He explained that the implementation of the National Security Strategy will be driven systematically, transparently and accountably to ensure that all Ministries, Departments and Agencies (MDAs) achieve their expected outcomes, which would contribute significantly to enhancing the country’s cohesion, resilience and stability.

With the National Security Council providing strategic direction for the implementation of the National Security Strategy, the President noted that the Minister for National Security shall be responsible, to the National Security Council, for the day-to-day coordination of activities geared towards the successful implementation of the National Security Strategy.

President Akufo-Addo revealed further that the new Security and Intelligence Agencies Act (Act 1030) has made provision for the creation of a Ministerial Security Coordinating Committee, which comprises the Ministers for National Security, Defence, Interior, Foreign Affairs, Finance, Justice and Communications and Digitilisation.

“Indeed, the multifaceted nature of the National Security Strategy, which assigns different roles to the various Ministries and Agencies, underscores the need for extensive education and sensitisation on the content of the Strategy,” he said.

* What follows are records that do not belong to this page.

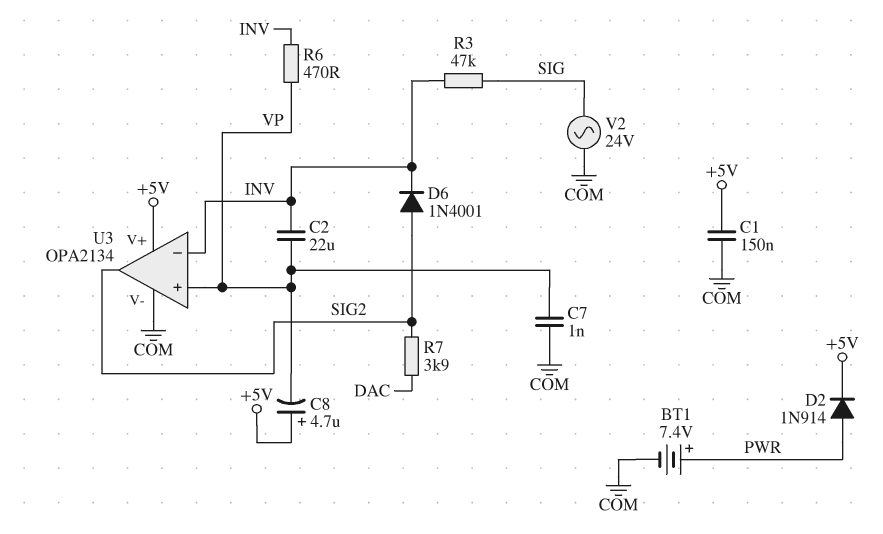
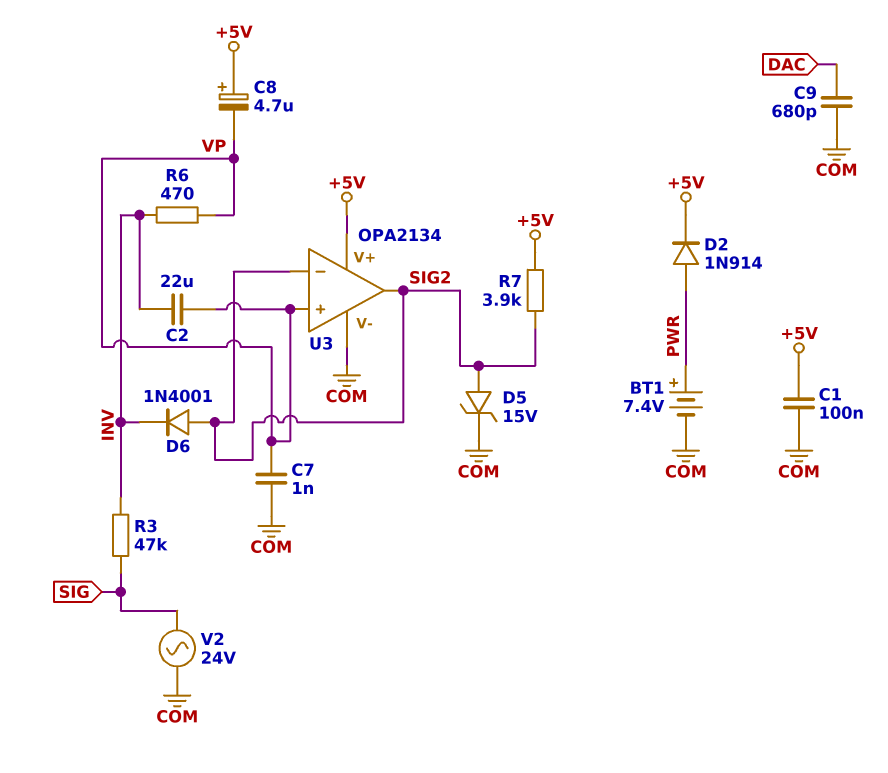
C1: 150nF (+5V, COM) -> 100nF (+5V, COM)
C9: none -> 680pF (COM, DAC)
D5: none -> zener 15V (A SIG2, K COM)
R7: 3.9k (DAC, SIG2) -> 3.9k (+5V, SIG2)
U3 pin in-: INV -> SIG2

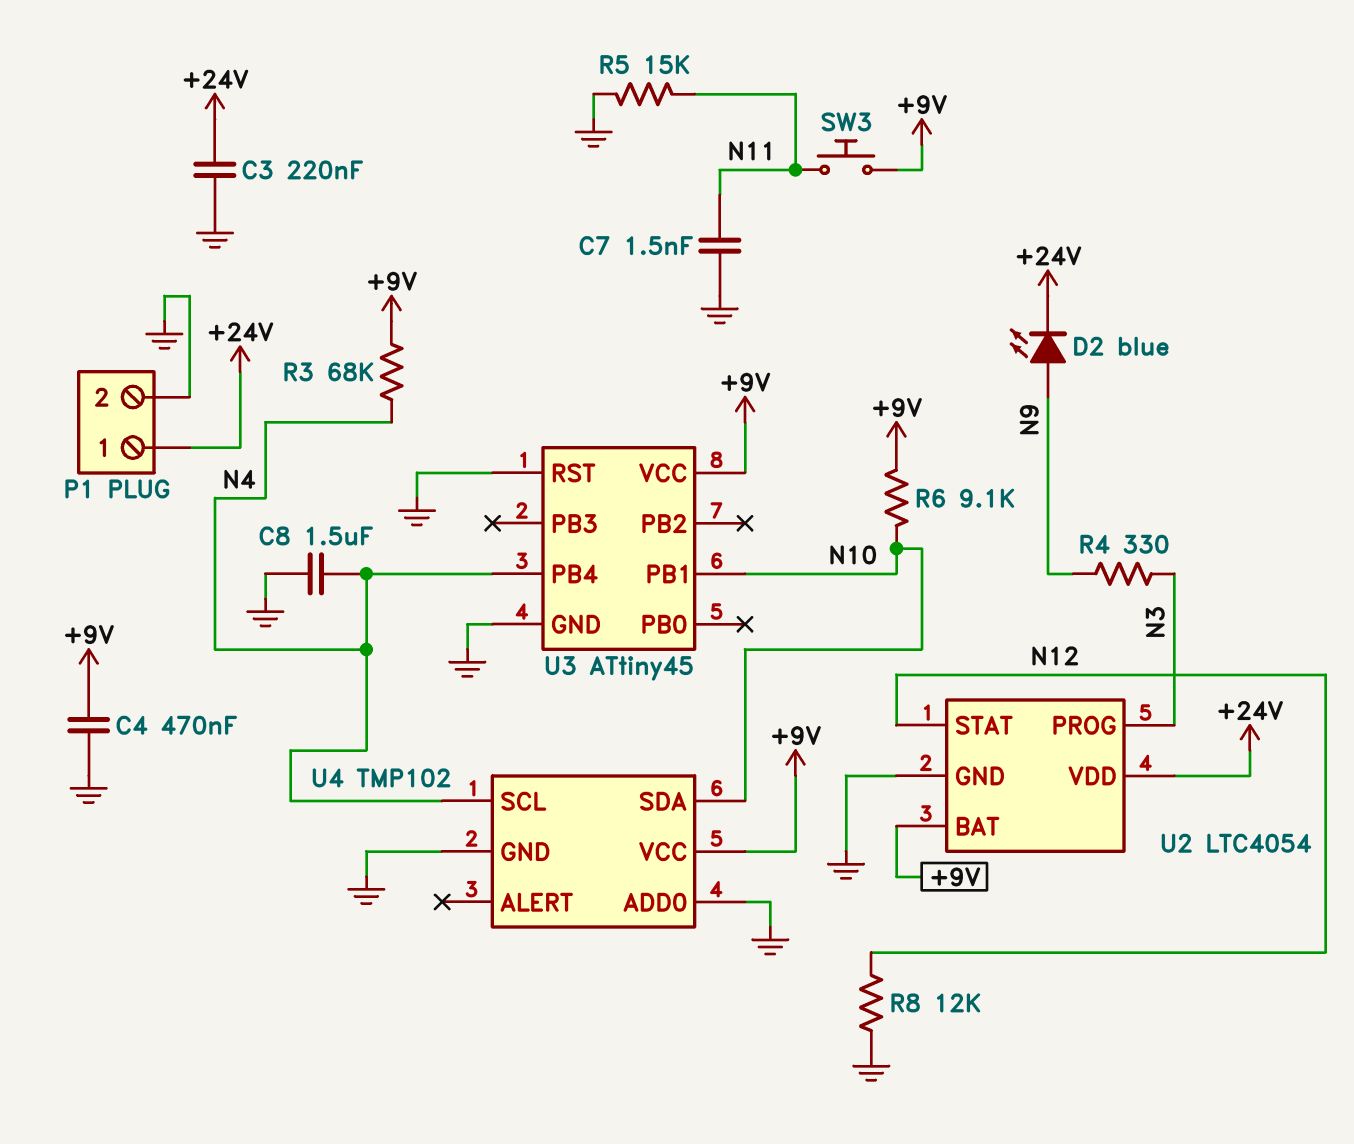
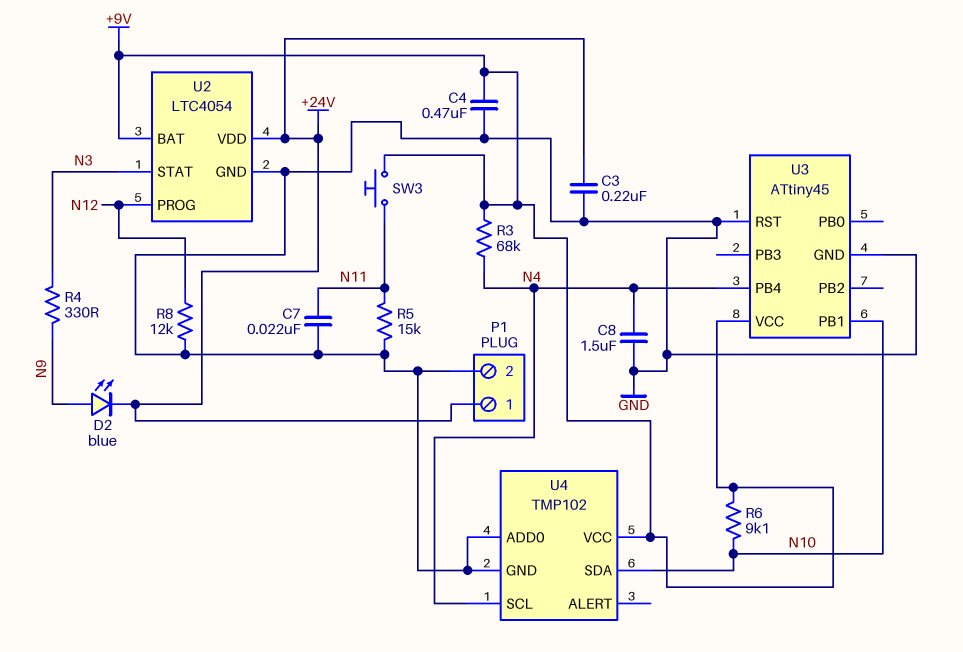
C7: 1.5nF (GND, N11) -> 22nF (GND, N11)
U2 pin PROG: N3 -> N12
U2 pin STAT: N12 -> N3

He, thus, tasked the Minister for National Security to organise workshops for all Ministers, Regional Security Councils, the leadership and Members of Parliament, Members of the Judiciary, religious leaders, the National Peace Council, the National House of Chiefs, Civil Society Organizations, youth and women groups, and various educational institutions, to deepen their understanding of their roles in the implementation of the strategy.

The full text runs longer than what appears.